MechWarrior 5: Clans is supposed to be newbie-friendly, and I put it to the test



There are multiple layers to a Clans battle. There is your actual movement, which can take getting used to, with your legs moving on their own trajectory while you swivel your torso. There is your squad and how they’re deployed, which takes up many of your background thought cycles. And there is your mech, its heating levels, its armor condition, its speed, and everything else you set yourself up for during customization.

Your enemies and your copilots are, well, pretty dumb. There’s good variety in what you face and what you must do, but nobody besides you on the field seems to have a great sense of how verticality works or what the most important thing on the field is at that moment. Once you accept that your squad mates are powerful dummies, you’ll learn to let go of your own mech a bit and spend more time nudging them around or jumping into their cockpits and taking over for a spell.

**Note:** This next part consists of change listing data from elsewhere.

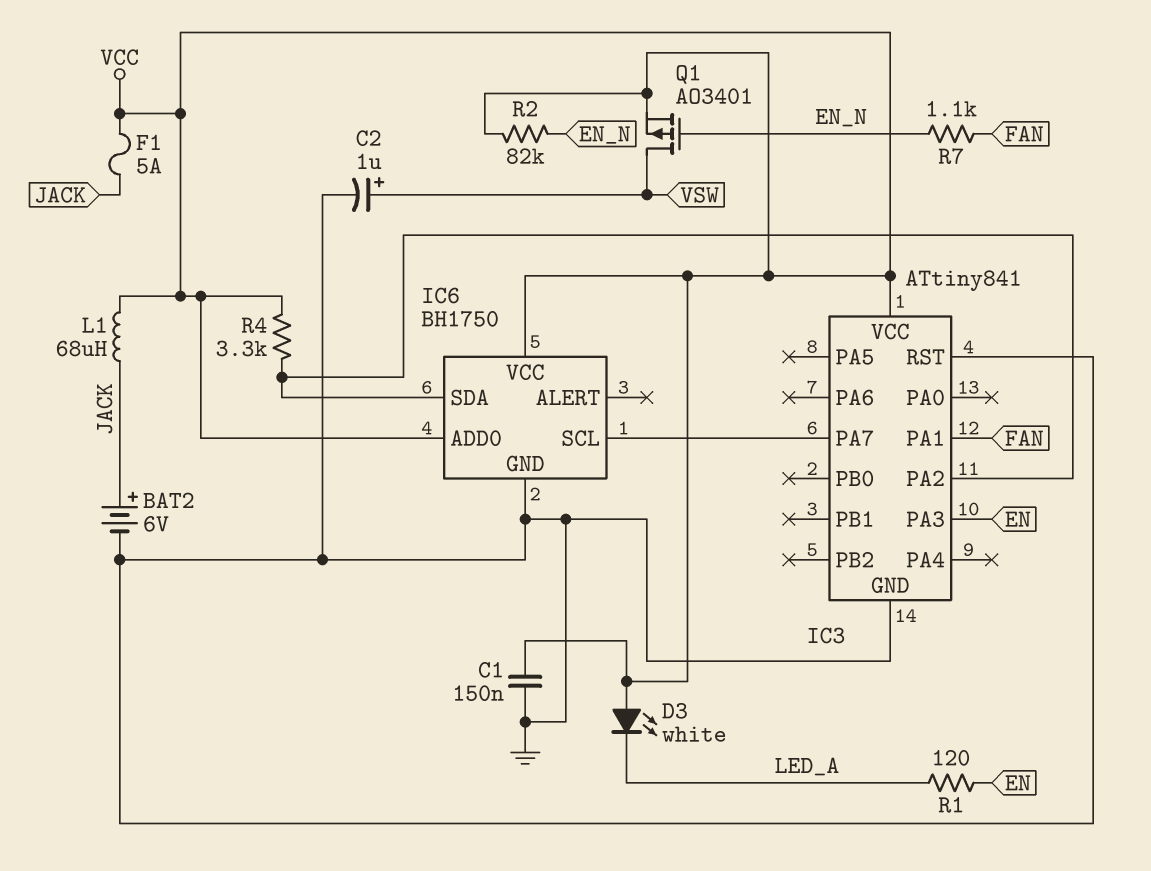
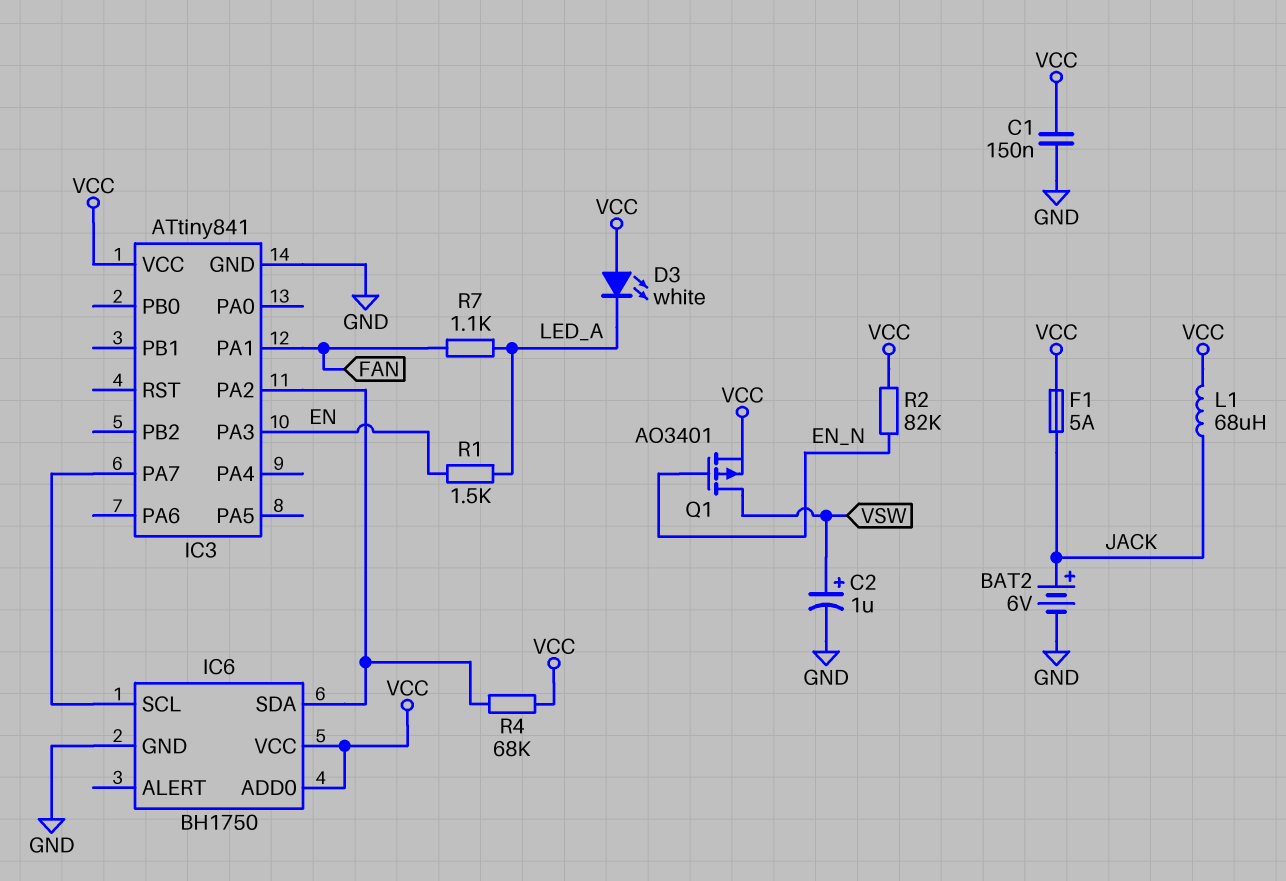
IC3 pin RST: GND -> none
R1: 120 (EN, LED_A) -> 1.5k (EN, LED_A)
R4: 3.3k (IC3/PA2, VCC) -> 68k (IC3/PA2, VCC)
R7: 1.1k (EN_N, FAN) -> 1.1k (FAN, LED_A)

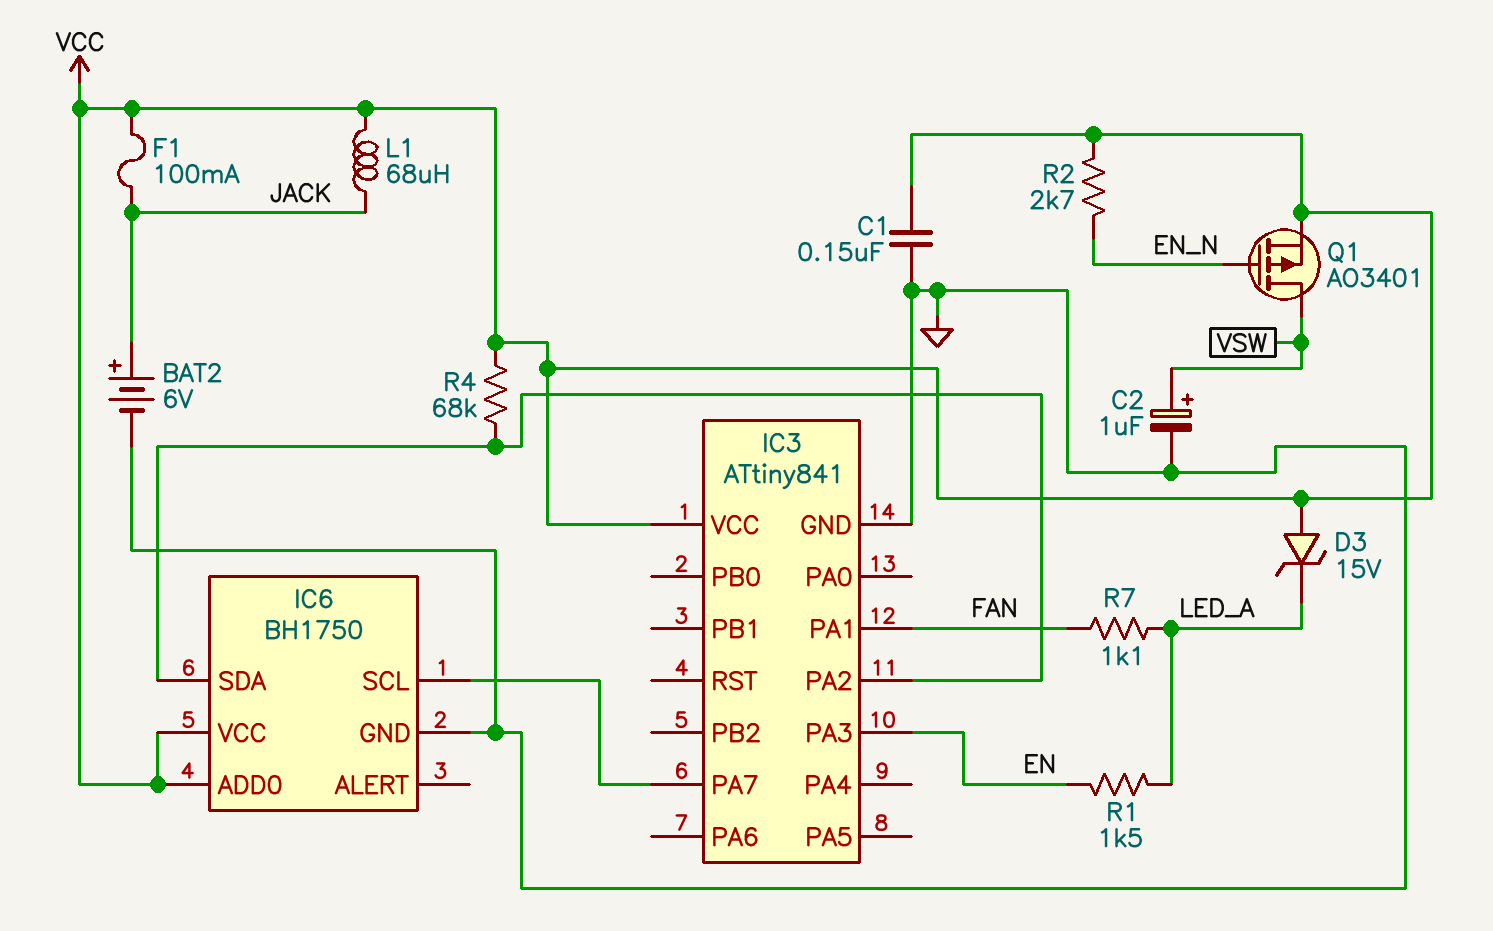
D3: LED white (A VCC, K LED_A) -> zener 15V (A VCC, K LED_A)
F1: 5A (JACK, VCC) -> 100mA (JACK, VCC)
R2: 82k (EN_N, VCC) -> 2.7k (EN_N, VCC)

The nature of mech combat in these games did not, after a half-dozen missions, click with me. On some level, it’s interesting juggling various weapons, positioning yourself with limited movement, and directing teammates. I’m going slow, and it feels like a slog, but I could go faster if I had made a different choice during loadout. I’d just have to make somebody else the heavy.

But it’s also a crunchy simulation game, simulating machinery that does not actually exist. Everything that stands between you and your sense of capable combat is a choice made by the developers.

Mecha culpa

Based on my conversations with longtime MechWarrior fans and reading lots of positive reviews to figure out if there’s something wrong with me, I think MechWarrior 5: Clans is a very juicy offering for mech fans who have been hungry for something new (and especially something set in this Clans-coming-back period) for quite some time. I’m just not entranced as a newcomer, and I’m now thinking something like Armored Core VI would be more my speed if I’m looking for rocking or possibly socking robots. I also didn’t engage with multiplayer at all, so my standard dismissal of combatant AI would only half-apply there.

By all means, though, tell me and each other how this game looks or plays to you. I was not bio-engineered for MechWarrior (I mean, just look at how many contractions I use), but I can still appreciate that it looks pretty good for those who fit better into the chassis.